Beresford was at the forefront of the Australian filmmaking renaissance of the early eighties with his worldwide hit Breaker Morant. He was nominated for a directing Oscar for Tender Mercies, in which he guided Robert Duvall to his Best Actor Oscar. And he also helmed the Best Picture winner Driving Miss Daisy. Now he turns his attention to this true story of a young Chinese boy, Li Cunxin, chosen by the government to leave his home and study dance in Beijing. Chi Cao, whose parents were teachers at the Beijing Academy, plays the adult Li. He trained there, and at the Royal Ballet. Not only an adept dancer, Chi does well as an actor, taking advantage of having the talented Beresford around to teach him Moviemaking 101. Members of professional ballet companies, which give the dance sequences added authenticity, act all the roles of dancers. The film uses familiar ballets, such as “Giselle,” “Swan Lake,” and “The Firebird” so as to make the art accessible to those who may not be familiar with ballet in general.

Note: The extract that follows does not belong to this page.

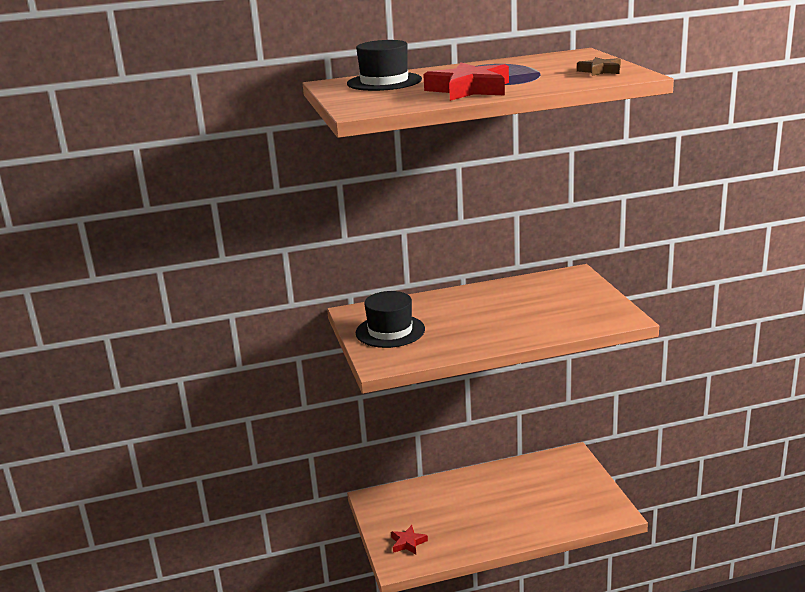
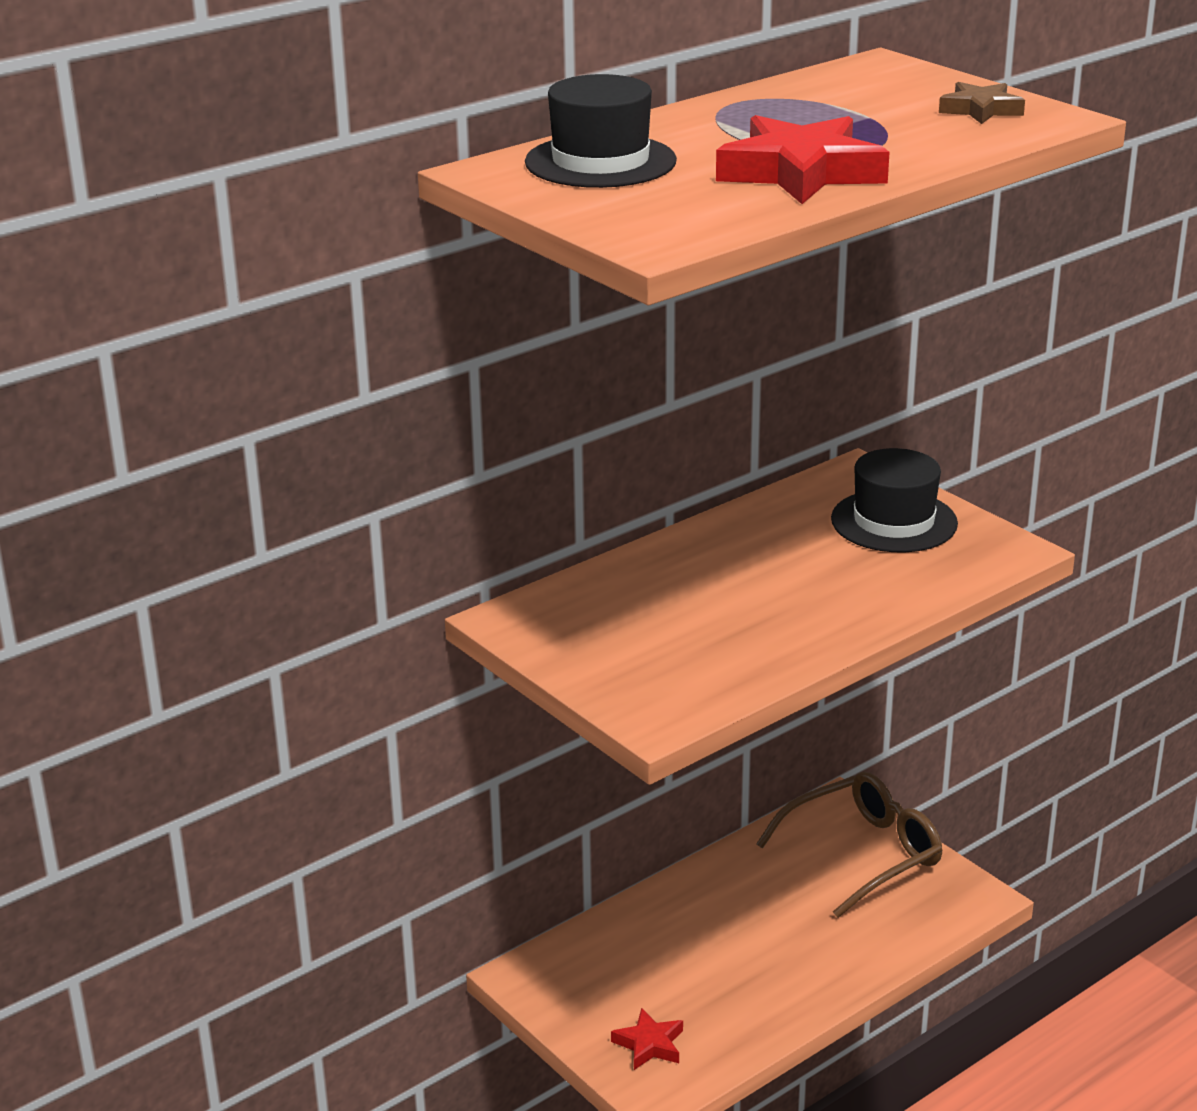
camera: 25 degrees left, 5 degrees up
(390, 331) = (616, 647): black hat -> black hat (894, 521)
(570, 480) = (862, 854): none -> brown glasses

The dramatic conflict arises when Li is allowed to go to Houston to be a resident guest artist with the Houston Ballet. Given a taste of both artistic and personal freedom in the west, Li must make hard choices on behalf of his art, his future, and his family in China. But, as we all know, in order to make an inspiring, uplifting film, hard choices need to be made.
Mao's Last Dancer is not a perfect film. The script by Oscar-nominated writer Jan Sardi has more than one role that veers into caricature rather than character. It does suffer from some scattershot pacing, over-the-top acting, and a couple of scenes in which the emotions are overwrought, although the heartfelt finale is genuine, and illustrates the importance of good teachers.
There are some familiar faces in the cast. Canadian Bruce Greenwood plays the artistic director of the Houston Ballet, and Li’s mentor in the US. Joan Chen is Li’s mother, and as usual does a fine job. Chen’s cast mate from the TV series Twin Peaks, Kyle MacLachlan, is a Texas immigration lawyer, and noted Australian thespian Jack Thompson has a cameo as a judge. None of these performances are anything special, as the “special” part is reserved for the dance sequences. Some are truly breathtaking and a joy to watch.
If you have a child, or other young relative, with an interest in the arts, be it ballet, music, acting, or whatever, this is the perfect film for you to see together. The history, political, and artistic threads will make for great discussions, while the story can be… here’s that word again… inspiring. These days that’s a difficult commodity to find in a film that is suitable for both adults and young people.
The PG-rated Mao's Last Dancer is now showing at the Mariemont Theatre.